These reports include material information about UBS Securities LLC matters, including information
about any material litigation or administrative proceedings.
Further, UBS AG, UBS Securities LLC and other affiliated entities, like most large, full service
investment banks and broker-dealers, receive inquiries and are sometimes involved in investigations
by the Federal Reserve Bank, SEC, NYSE and various other regulatory organizations and government
agencies. UBS AG and its affiliates and subsidiaries fully cooperate with the authorities in all
such requests. UBS Securities LLC regularly reports to the Financial Industry Regulatory
Authority, Inc on form B-D and to the SEC on the Schedule E to Form ADV investigations that result
in orders. These reports are publicly available.
Page 3 of 10 Pages
(d) (e) During the last five years, the Reporting Person, nor to the best of the Reporting
Persons knowledge, any of the executive officers has not (1) been convicted in a criminal
proceeding (excluding traffic violations or similar misdemeanors) or (2) has been a party to a
civil proceeding of a judicial or administrative body of competent jurisdiction and as a result of
such proceeding was or is subject to a judgment, decree or final order enjoining future violations
of, or prohibiting or mandating activities subject, to federal or state securities laws or finding
any violation with respect to such laws, except as follows:
Auction Rate Securities: UBS was sued by four state regulatory authorities and was the subject of
investigations by the SEC and other regulators, relating to the marketing and sale of auction rate
securities (ARSs) to clients and to UBSs role and participation in ARS auctions and underwriting
of ARSs. UBS was also named in several putative class actions and individual civil suits and a
large number of individual arbitrations. The regulatory actions and investigations and the civil
proceedings followed the disruption in the markets for these securities and related auction
failures since mid-February 2008. Plaintiffs and the regulators generally sought rescission, i. e.,
for UBS to purchase the ARSs that UBS sold to them at par value, as well as compensatory damages,
disgorgement of profits and in some cases penalties. On 8 August 2008, UBS entered into settlements
in principle with the SEC, the New York Attorney General (NYAG) and other state agencies
represented by the North American Securities Administrators Association (NASAA), whereby UBS agreed
to offer to buy back ARSs from eligible customers within certain time periods, the last of which
begins on 30 June 2010, and to pay penalties of USD 150 million (USD 75 million to the NYAG, USD 75
million to the other states). UBS subsequently finalized its settlement with the State of
Massachusetts, the SEC and the NYAG, and is continuing to finalize agreements with the other state
regulators. UBSs settlement is largely in line with similar industry regulatory settlements. The
NYAG and SEC continue to investigate individuals affiliated with UBS who traded in ARSs or who had
responsibility for disclosures.
US Cross-Border: UBS AG has been responding to a number of governmental inquiries and
investigations relating to its cross-border private banking services to US private clients during
the years 2000-2007. On 18 February 2009, UBS announced that it had entered into a Deferred
Prosecution Agreement (DPA) with the US Department of Justice Tax Division (DOJ) and the United
States Attorneys Office for the Southern District of Florida, and a Consent Order with the SEC
relating to these investigations. As part of these settlement agreements, among other things: (i)
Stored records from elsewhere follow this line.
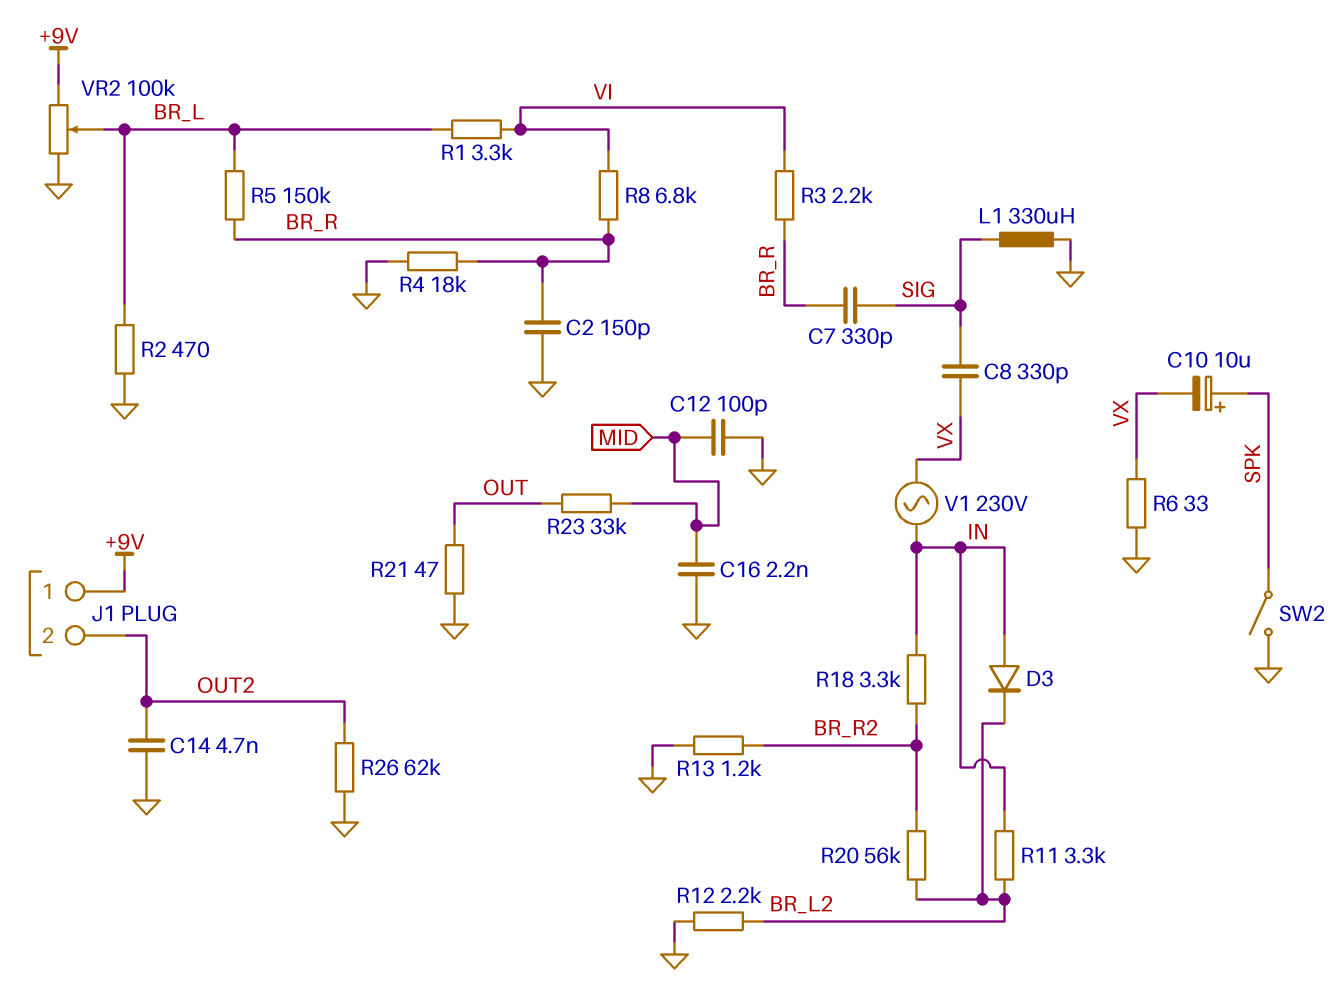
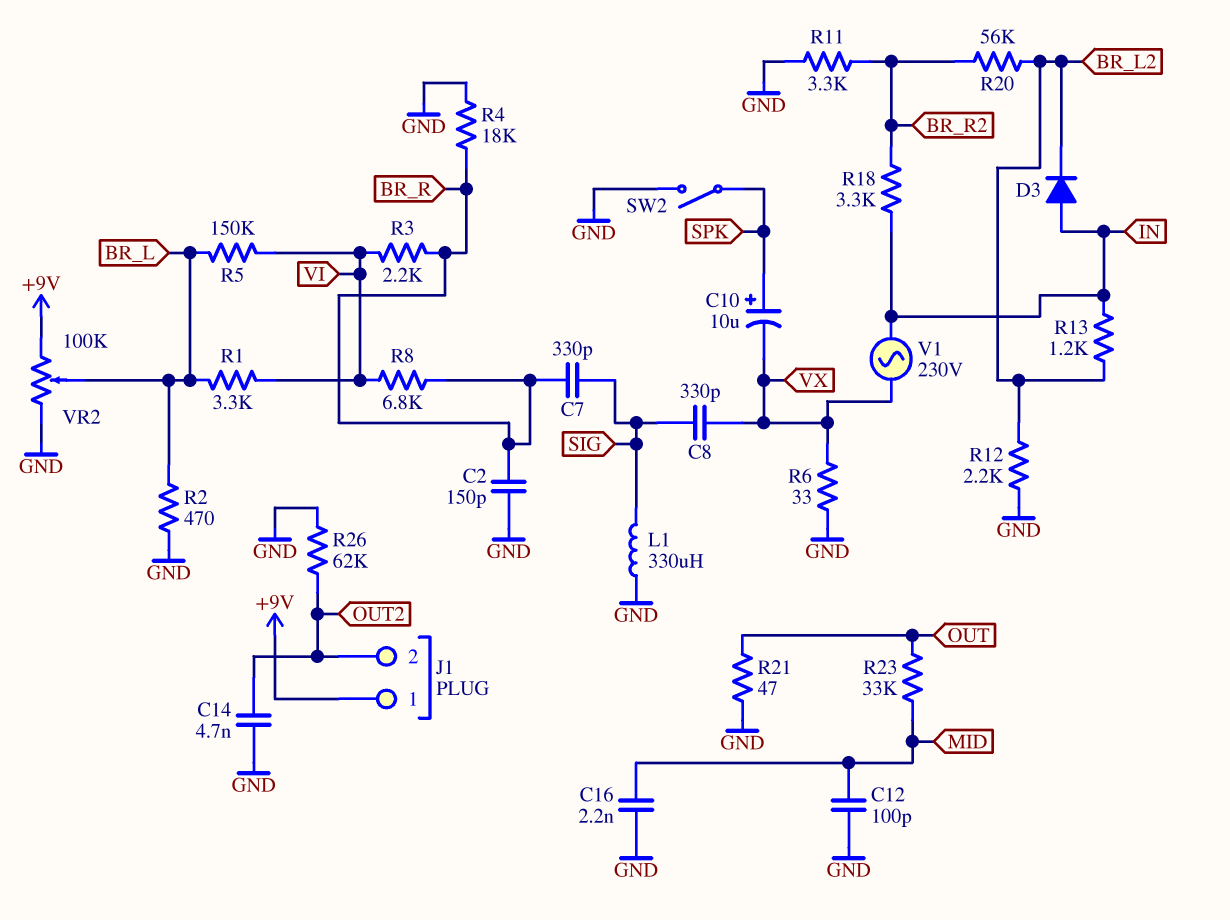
R5: 150k (BR_L, BR_R) -> 150k (BR_L, VI)
R11: 3.3k (BR_L2, IN) -> 3.3k (BR_R2, GND)
R13: 1.2k (BR_R2, GND) -> 1.2k (BR_L2, IN)

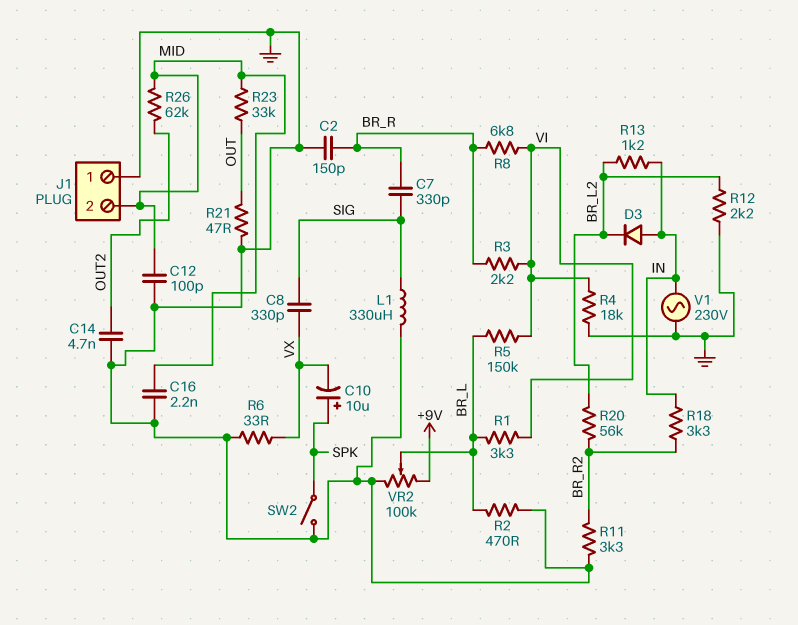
J1 pin 1: +9V -> GND
J1 pin 2: OUT2 -> MID
R4: 18k (BR_R, GND) -> 18k (GND, VI)
R26: 62k (GND, OUT2) -> 62k (MID, OUT2)
V1: AC 230V (IN, VX) -> AC 230V (GND, IN)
UBS will pay a total of USD 780 million to the United States, USD 380 million representing
disgorgement of profits from maintaining the US cross-border business and USD 400 million
representing US federal backup withholding tax required to be withheld by UBS, together with
interest and penalties, and restitution for unpaid taxes associated with certain account
relationships involving fraudulent sham and nominee offshore structures and otherwise as covered by
the DPA; (ii) UBS will complete the exit of the US cross-border business out of non-SEC registered
entities, as announced in July 2008, which these settlements permit UBS to do in a lawful, orderly
and expeditious manner; (iii) UBS will implement and maintain an effective program of internal
controls with respect to compliance with its obligations under its Qualified Intermediary (QI)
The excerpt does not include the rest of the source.